The largest rate moves of the week surrounded President Trump’s selection of former Fed Governor Kevin Warsh as the next Fed chair when Powell’s term in the position ends in May.
A next Fed cut is close to being fully priced for the June meeting again (22bp, the first meeting under the new Fed chair) whilst there are two 25bp cuts fully priced by year-end.
While historically more hawkish than most of the other contenders but also favoring economic productivity arguments for expecting inflation to remain in check amid solid growth, there remains high uncertainty on what the Fed might look like under Warsh’s leadership. (More from our Policy Team on page 18.)
That includes policy on the balance sheet (preferring a smaller one) and communications, the Fed’s reach outside of core monetary policy channels, and even personnel, having previously said "I think what we need is regime change at the Fed, and that's not just about the Chairman, it's about a range of people...it's about breaking some heads, because the way they've been doing business is not working."

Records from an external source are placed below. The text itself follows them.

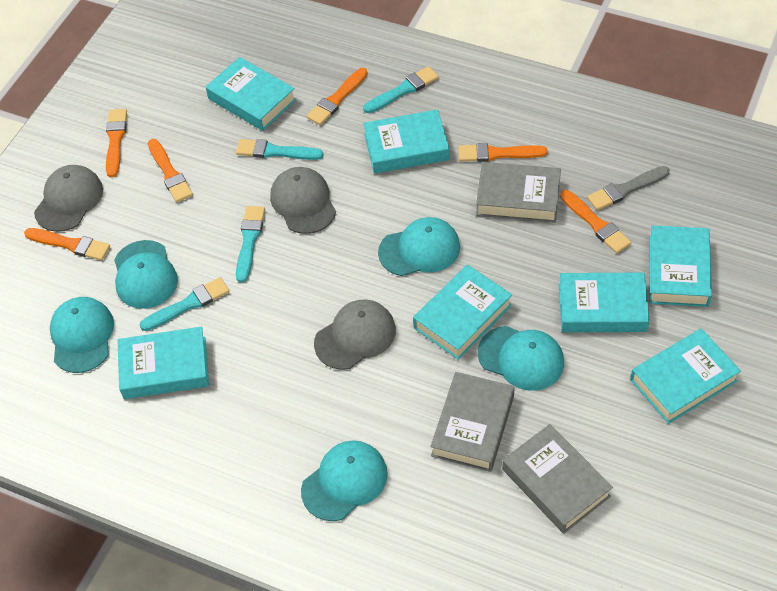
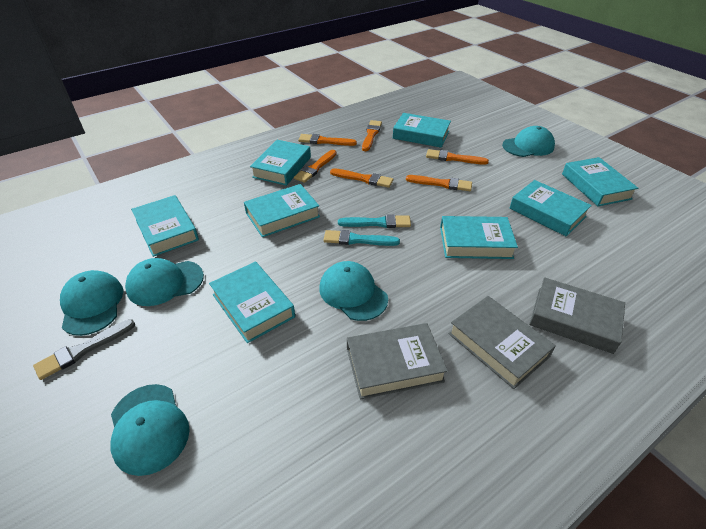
grey cap: 3 -> 0
turquoise book: 7 -> 8
turquoise brush: 4 -> 2

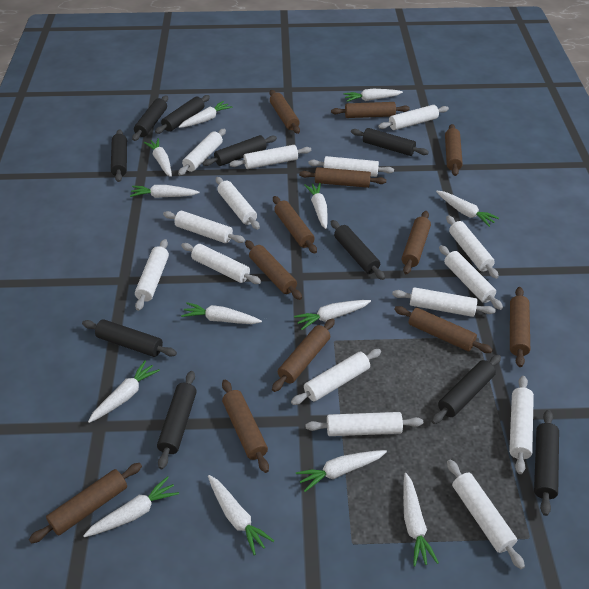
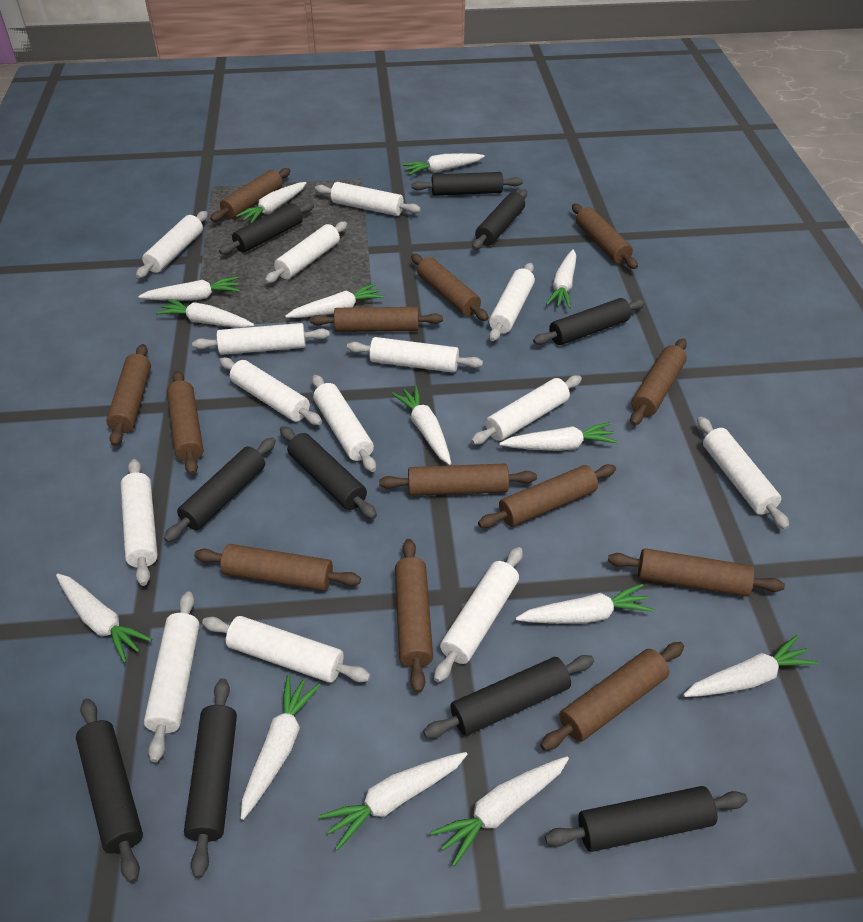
brown rolling pin: 12 -> 13
white carrot: 13 -> 14
white rolling pin: 15 -> 14

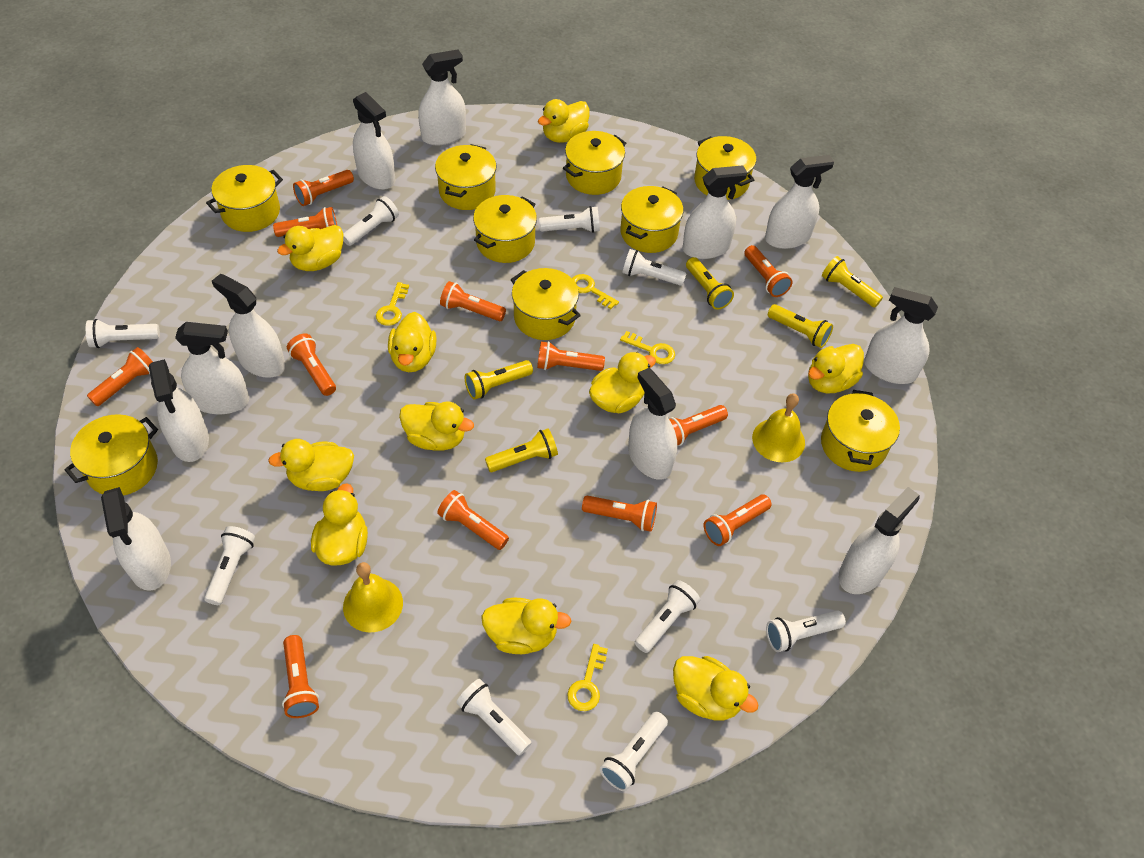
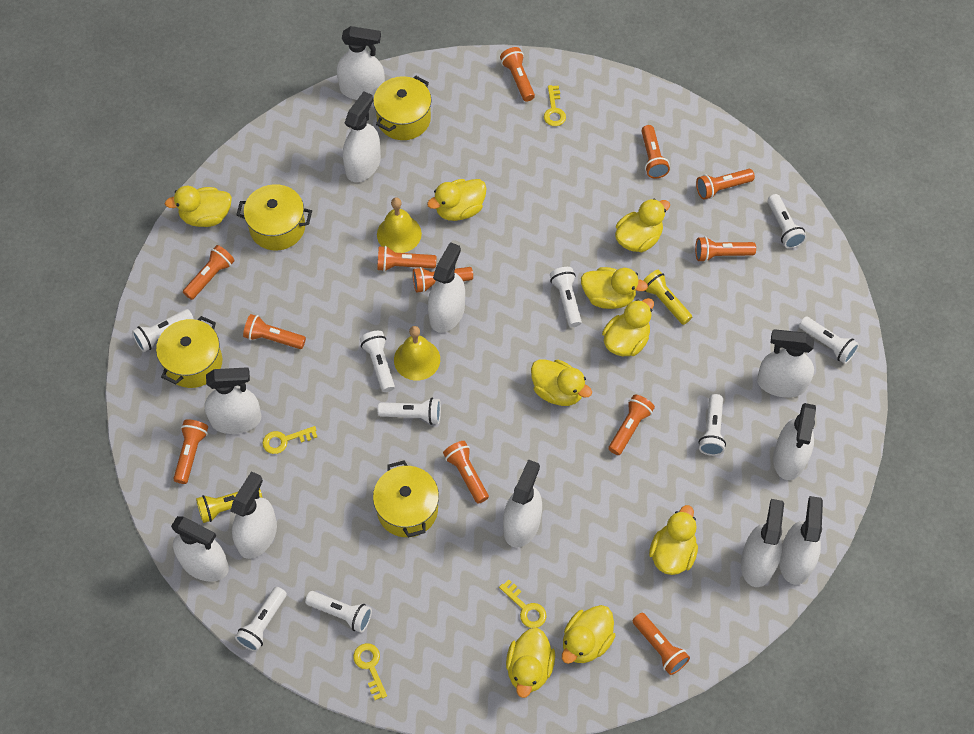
yellow duck: 10 -> 9
yellow flashlight: 5 -> 2
yellow pot: 9 -> 4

Warsh or not, one impetus for consensus on a resumption of Fed easing would be a clear deterioration in the labor market, but here the data evidence remained mixed. Jobless claims remain at a healthy level despite initial claims surprising higher for the first time since Dec 11 after a particularly impressive run but with residual seasonality concerns. Continuing claims pushed lower still however but also with some questions over the role of unemployment insurance eligibility roll-off.
A further acceleration of strong core PPI inflation trends had little impact on Friday against a backdrop of precious metal prices tumbling, whilst details confirmed strong core PCE estimates at ~0.4% M/M for Dec.
Real GDP growth tracking for Q4 has been trimmed from 5.4% to a still very strong 4.2% after latest volatility in monthly trade reports. Capital goods imports are up strongly in tech-led strength but consumer and industrial imports are down heavily in a hangover from tariff front-running in Q1.
Manufacturing firms’ sentiment firmed in January but consumer confidence slumped, with the lowest Conference Board metric since 2014 as consumer labor market perceptions softened further.
The FOMC treaded a largely neutral path with its January decision, maintaining its easing bias but sounding slightly more patient in making its next move than it did last month. Markets took a very mildly hawkish interpretation with implied rates rising under 1bp for meetings to July but even less of a move further out, and the dollar remaining largely unmoved.
Looking ahead, another government shutdown looms, starting Saturday, but with questions over its potential duration and breadth. In the event the BLS isn’t impacted, the nonfarm payrolls report for January will highlight the week’s economic data on Friday. The report will include benchmark revisions and will continue to see attention on the unemployment rate after its recent stalling around the 4.4% mark.
We also get Treasury’s quarterly financing and borrowing updates, with attention on any revisions to its guidance on future increases in auction sizes.